1. Putting the Dutch fintech the sector on the map, both nationally and internationally. Concrete goals are:

  • that Dutch fintech companies can find their way abroad, and foreign fintech companies and investors are able to find the Netherlands.
    • The government intends to address this by (i) focusing with the sector on an international agenda, (ii) propagating the attractiveness of the Netherlands as a fintech country, and (iii) entering into partnerships with countries at the forefront of fintech, such as Singapore and Israel;
  • that fintech companies are able to attract the capital they need in order to grow, domestically as well as internationally. The actions the government intends to take in this regard include proposals to further strengthen the European Capital Market Union.
  • that Dutch customers are well equipped to make the right choices when it comes to innovative financial services, including through informing consumers about the opportunities and risks of financial innovation.
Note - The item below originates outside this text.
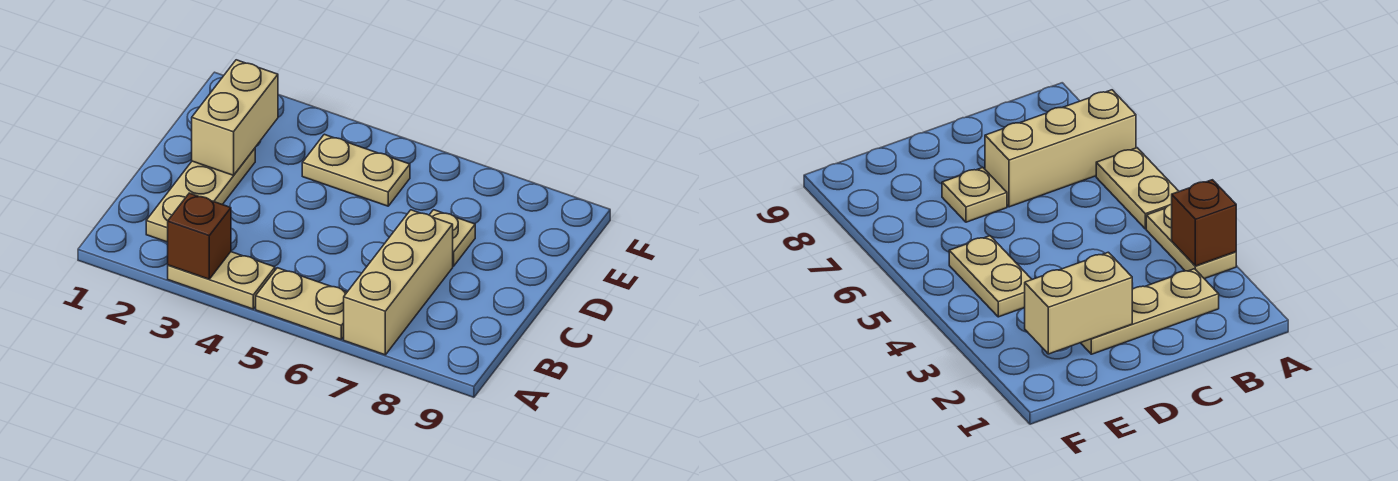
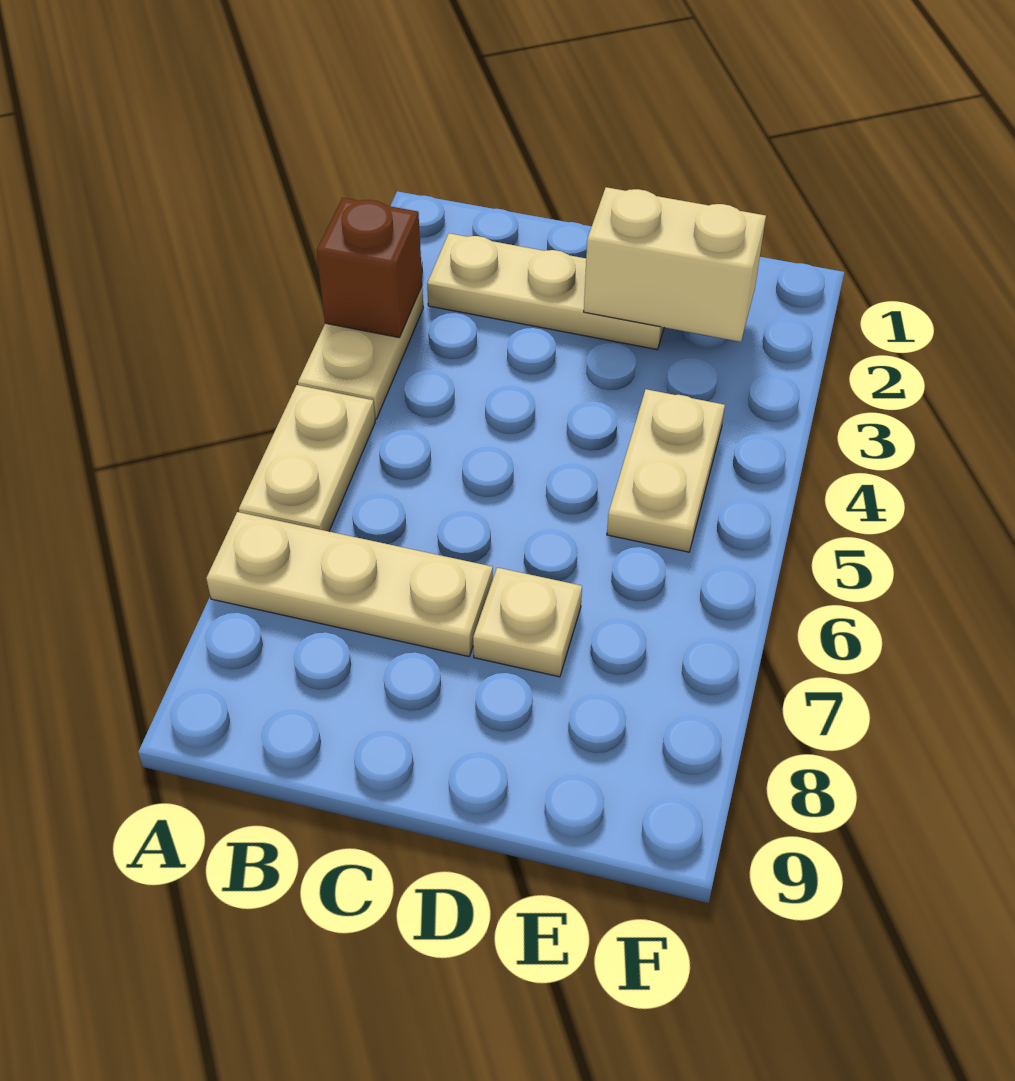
tan brick A7:C7 level 1 -> tan plate A7:C7 level 1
2. Ensuring good access to knowledge and talent for fintech companies. Concrete goals are:

  • that fintech companies obtain access to information about regulations and procedures that are relevant to them.
    • The government intends to (i) organize a periodic fintech roundtable, (ii) create a forum for identifying opportunities and obstacles, (iii) develop a website with the most important information, (iv) strengthen the InnovationHub and initiating the DNB Innovation forum, (v) study the possibilities of the creation of an InnovationHub and sandbox at EU level, (vi) investigate possible improvements to current regulatory licensing processes.
  • that fintech companies can attract the right talent. The government’s actions in this regard include developing a residence arrangement for essential staff in relation to startups, developing a branding strategy and information page focused on retaining and attracting international talent, and making the option of granting stock option rights as remuneration more attractive

3. Ensuring regulations are ready for the future and offer space for innovation. Concrete goals are:

  • that Dutch fintech companies are not held to stricter requirements than strictly necessary, by keeping an eye on the proportionality of legislation for small and start-up companies and by paying attention to proportionality of the costs of supervision.
  • that there is a European and international focus on harmonizing financial regulation and supervision to ensure consistency across the EU;
  • that legislation and policies are adapted to existing and upcoming innovative services and products. The government’s actions to achieve this include focusing on EU regulations for cryptocurrencies (including stablecoins) and the use of digital ledger technologies in the financial sector, focusing on EU regulations for cyber security in the financial sector, implementing a European crowdfunding framework, and introducing regulations for robo-advice;
  • that innovation is stimulated by regulations and policies, alongside further research at EU and international level on the possibilities of electronic central bank money.

Next steps

To keep track of the Dutch position, the Dutch Minister of Finance and the Secretary of State for Economic Affairs intend to perform another fintech census within two years.

At the beginning of 2021, the Dutch Minister of Finance and the Secretary of State for Economic Affairs will provide an update on the status of the implementation of the current fintech action plan.